[as if in dreams] A newsletter from Joseph Zitt - 21 October 2023
I get to the front door of the House of a Hundred Grandmothers just after another visitor. She doesn't ring the doorbell. I do.
The doors open. The worker at the front desk waves a finger at me. "You don't have to ring! You don't have to ring! I see you."
When I get upstairs, after my family's usual rundown of its unusually harrowing week, they launch into criticisms of what I'm writing here.
I'm living in a bubble within a bubble, they say. Not only are we in a city that the rockets mostly haven't reached, but I'm isolated from many more booms than I notice myself. Apparently, living as I do in a hole in the ground and working in a multistory office building, many of the booms and thuds that I believe are people walking heavily or moving furniture above me are really rocket interceptions. They live on their top floor, so they hear it all. It's gotten so they can tell the towns above which the interceptions happen by the direction and sound of the booms and messages from Home Front Command.
They also say that I'm not noticing the problems that businesses are having. Usually, when I walk on the main street downtown, I stick to its western end. Much of what I see are chain stores and small restaurants. Almost all are open. If they closed at all at the start of the war, it wasn't for long. The eastern side has a lot of small shops that have been owned by single families for generations. Many of them are closed. Those that are open are picked through.

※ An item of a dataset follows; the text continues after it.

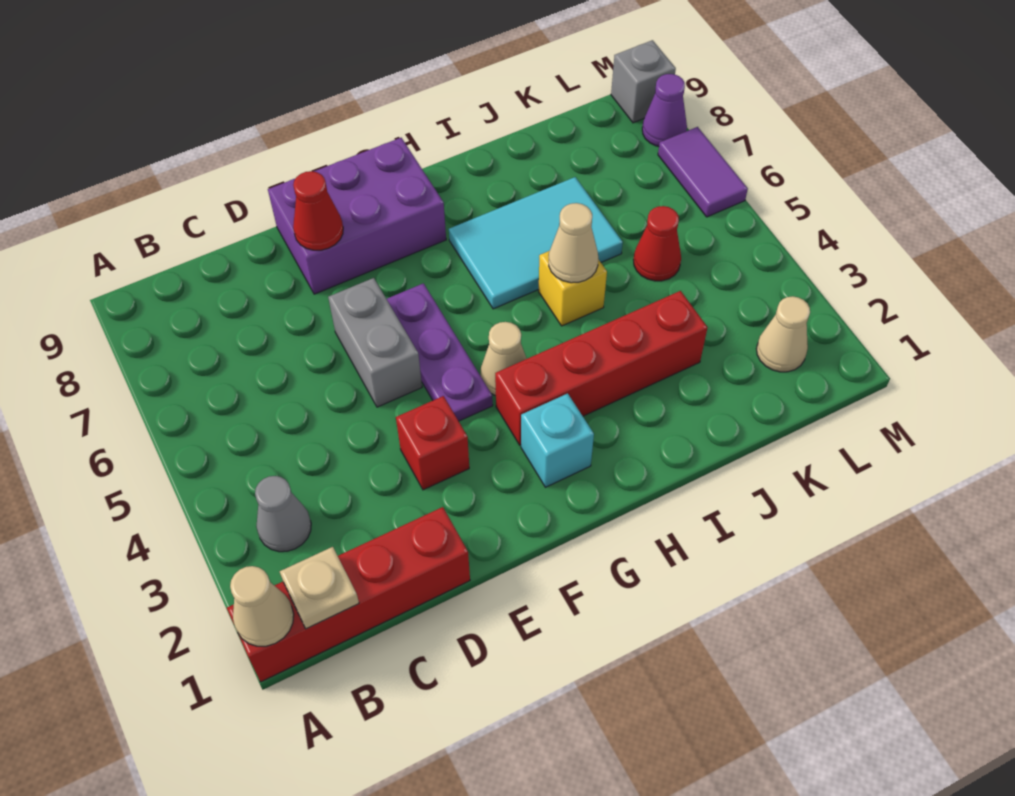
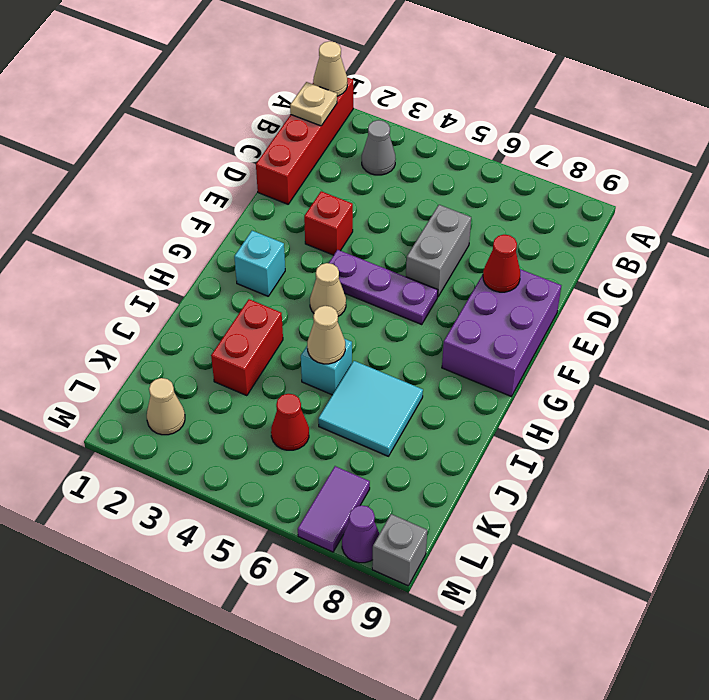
grey brick E5:E6 level 1 -> grey brick D6:E6 level 1
red brick G3:J3 level 1 -> red brick I3:J3 level 1
cyan tile H6:J7 level 1 -> cyan tile I6:J7 level 1
yellow brick I5 level 1 -> cyan brick I5 level 1
purple tile M6:M7 level 1 -> purple tile L7:M7 level 1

Other family members are having a difficult time. The young girl whose father went off to fight is clinging to her mother and having meltdowns. Parents of other children tell the mother that this is common. I did see a couple of children with meltdowns in the mall yesterday, where I have rarely noticed them before.
The grocery stores in the girl's town, a little north of us, are also understocked. While the shops in my town have the usual amount of produce and eggs, they're harder to find there.
The girl's aunt helps schedule appointments for medical clinics. It's hard to tell whether a clinic will be open until the day of the appointment.
Family abroad are also having a difficult time, seeing increases in antisemitic incidents in the US and Europe. While workers are renovating their house, relatives have taken down their mezuzah and other obvious signs of it being a Jewish home. They are avoiding talking about the situation here, since so many other people have vicious misconceptions.
I see in the newspapers that a soldier from our town was killed yesterday by an anti-tank missile on our northern border. He had grown up in Maryland, but flew back here last week when he was called up into the reserves.
I see that aid is finally rolling across the border, far to the south. But it's only a few trucks, so far, and fuel isn't allowed. Waste treatment and desalination plants there are shutting down because they have no way to power them.
Meanwhile, garbage trucks from near us aren't getting to the dumps in our south. A decrease in air quality here leads my family to suspect that people are burning trash that they can't move. I also smell barbecues as I walk to the House. They're enjoyable, but also take a toll on the air.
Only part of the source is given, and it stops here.